Initial Publication Date: May 11, 2012
Geoscience odd-(wo)man out
Holly Godsey, Geology & Geophysics, University of UtahMy experiences in teaching to date have been anything but traditional. They include a couple of TA positions, field camp for non-geoscience majors, graduate student seminars, teaching high-schools students while floating through Cataract Canyon of the Colorado River (Quick! Name the type of rock that we are about to smash into!), and various efforts in my son's elementary school classrooms.
For the past eight years, I have managed and directed several science education programs including two NSF GK-12 programs, an NSF Noyce Teacher Fellowship program, and a Masters of Science for Secondary School Teachers program. Through all this time I have organized and sat through countless teaching and pedagogy seminars, created lesson plans, taught inquiry-based methods, mentored graduate students on their teaching, lead sessions on effective communication, created teaching kits, and managed to NEVER teach a course in geology.
However, that is all about to change for me as our university is embarking in a new program in Earth Science Teaching and I am the one leading the charge. I am thrilled that I have the opportunity to participate in the Geoscience Teaching Methods workshop and learn from others that have been doing this for years. I will have my first opportunity to teach in a formal setting this fall in rocks and minerals course for teachers.

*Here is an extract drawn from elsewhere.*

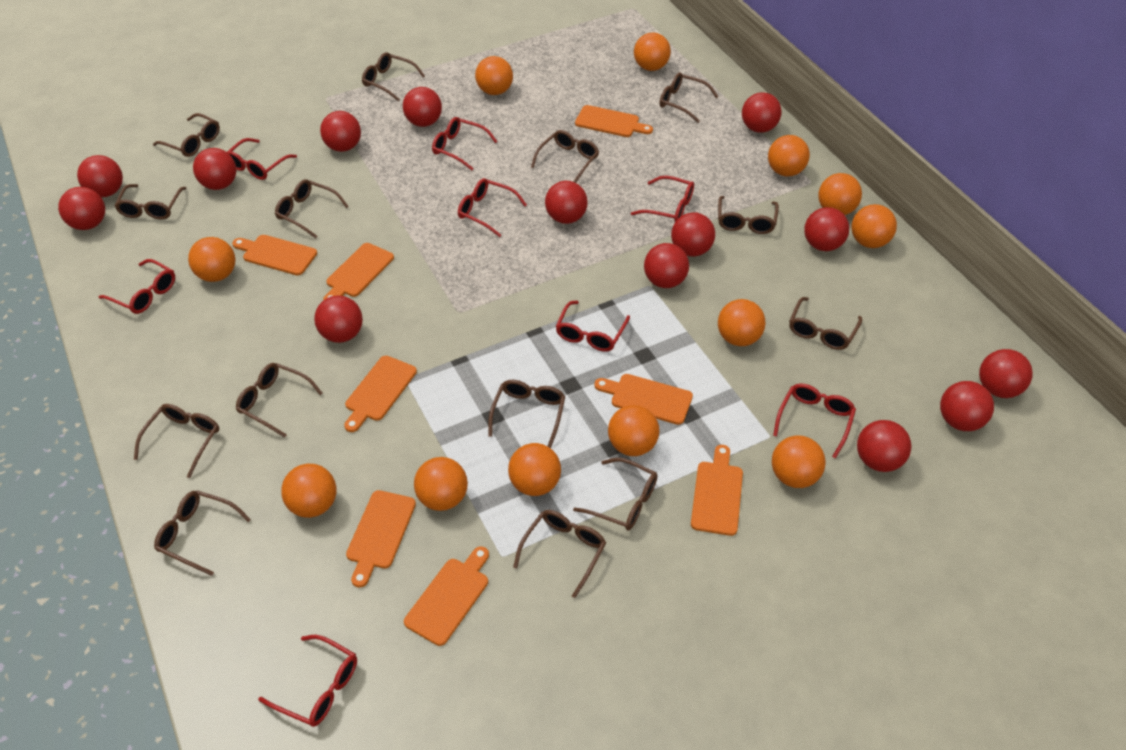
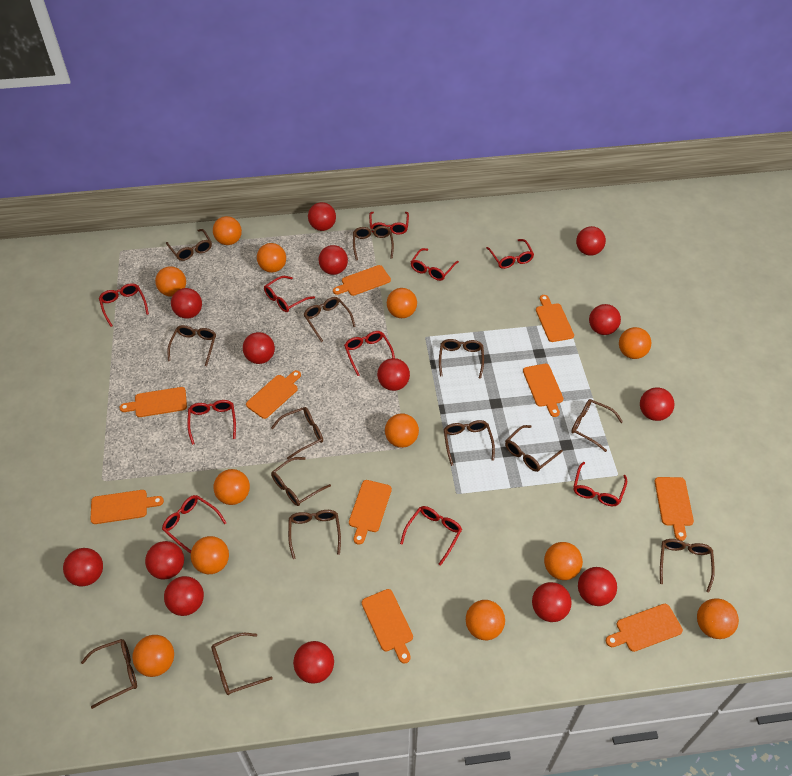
orange cutting board: 8 -> 10
red glasses: 8 -> 10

I have several goals for my career as a teacher of geoscience, some are personal goals and some are intended to affect a change in how Earth science is perceived in the Utah state educational system. Personally, I want to do what every teacher wants to do and that is to excite and engage students in Earth science. I want to learn to clearly explain difficult concepts and effectively communicate how these concepts are relevant to the world we live in. I want to engage students in minds-on, and inquiry-based activities that help them develop their own pathways to understanding and give them the tools to integrate multiple data sets to form a coherent model of Earth processes.
In Utah, Earth Science is taught in 9th grade and is considered a "default" course for those students who do not have the aptitude for biology, physics or chemistry. The teachers that teach Earth Science typically have little training in geology (you can be endorsed to teach it with just one geology class) and teach it as an "extra" to their biology and chemistry courses. Therefore, the subject is typically taught lecture-style with very little inquiry or research-based methods.
As geoscience professionals, we all understand that the methods of geoscience research are very different than those of biology or chemistry and that the standard "science-fair model" does not work well for this discipline. Teachers do not understand how to teach geoscience as a research-based science when they can't do a repeatable experiment in a test tube. This misconception has permeated all the way up to the State Board of Regents who deny Regents Scholarships to students who take Earth science because they do not recognize it as a research-based science. Ironically, geoscience is the ultimate research-based science and requires concepts from math, chemistry, biology and physics to gain a complete understanding of Earth processes. Earth Science should be viewed as a 12th grade "capstone" course that other sciences are the prerequisite for (and, in fact, we are piloting such a course this fall). My ultimate goal, therefore, is to train teachers to teach Earth science as Earth science is done and eventually raise the bar for geoscience teaching in my geologically-gifted state of Utah.